The Whiterock parade crosses from the Protestant Shankill road to the Catholic Springfield Road. It had been a source of conflict in recent years as republican protesters clashed with loyalists and the RUC.
Originally, the commission had ruled the parade could not follow its traditional route down Ainsworth Avenue, skirting the peace line, and then crossing onto the nationalist side at Workman Avenue.
Instead, lodges would have marched further up the Shankill Road, down Woodvale Avenue and onto Workman Avenue. Accompanying bands and supporters would have separated from the parade and rejoined it via the West Circular Road.
The commission accepted a revised plan from the Orange Order, which allowed the Orange lodges to travel their traditional route while band members split off from the parade at March Street and rejoined it through the former Mackies factory, close to the junction of Workman Avenue and the Springfield Road.
Conditions were imposed on the parade, with music prohibited between March Street and Springfield Parade. Two feeder parades were forbidden from marching past the Ardoyne shop fronts in north Belfast, the site of rioting last week.
Springfield residents' spokeswoman Ms Frances McAuley accused the commission of bowing to RUC pressure to allow the parade to go ahead and warned tension was reaching breaking point in her community.

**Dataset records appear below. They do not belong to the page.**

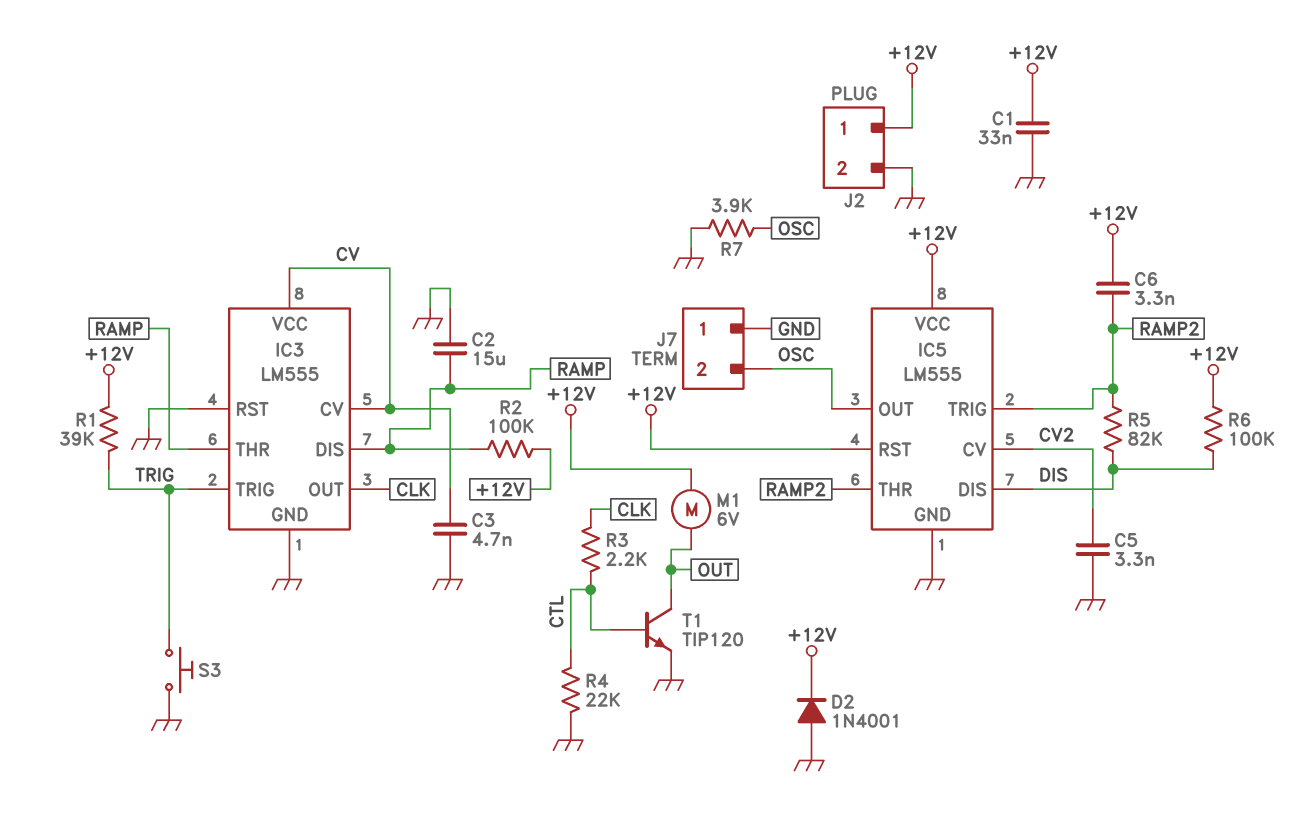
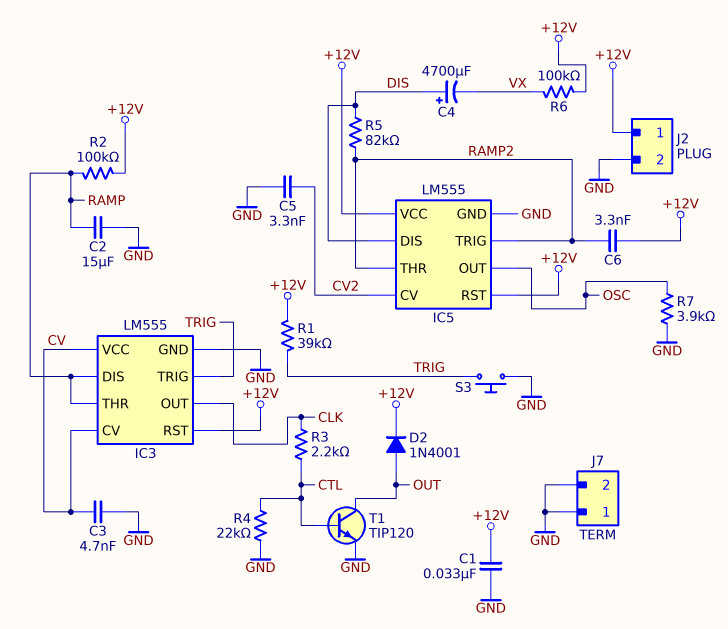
C4: none -> 4700uF (plus DIS, minus VX)
D2: diode 1N4001 (A GND, K +12V) -> diode 1N4001 (A OUT, K +12V)
IC3 pin RST: GND -> +12V
J7 pin 2: OSC -> GND
M1: motor 6V (+12V, OUT) -> none
R6: 100k (+12V, DIS) -> 100k (+12V, VX)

"People are recognising Springfield is on a par with Drumcree and the Ormeau Road," she said.
In a separate development, a spokesman for the Parades Commission said it had recently rejected requests from senior Orange Order figures for secret talks. "That's not the way the commission goes about its business. It is a statutory body," he said, adding the commission would welcome open discussions with the order, which has a policy of not engaging with it.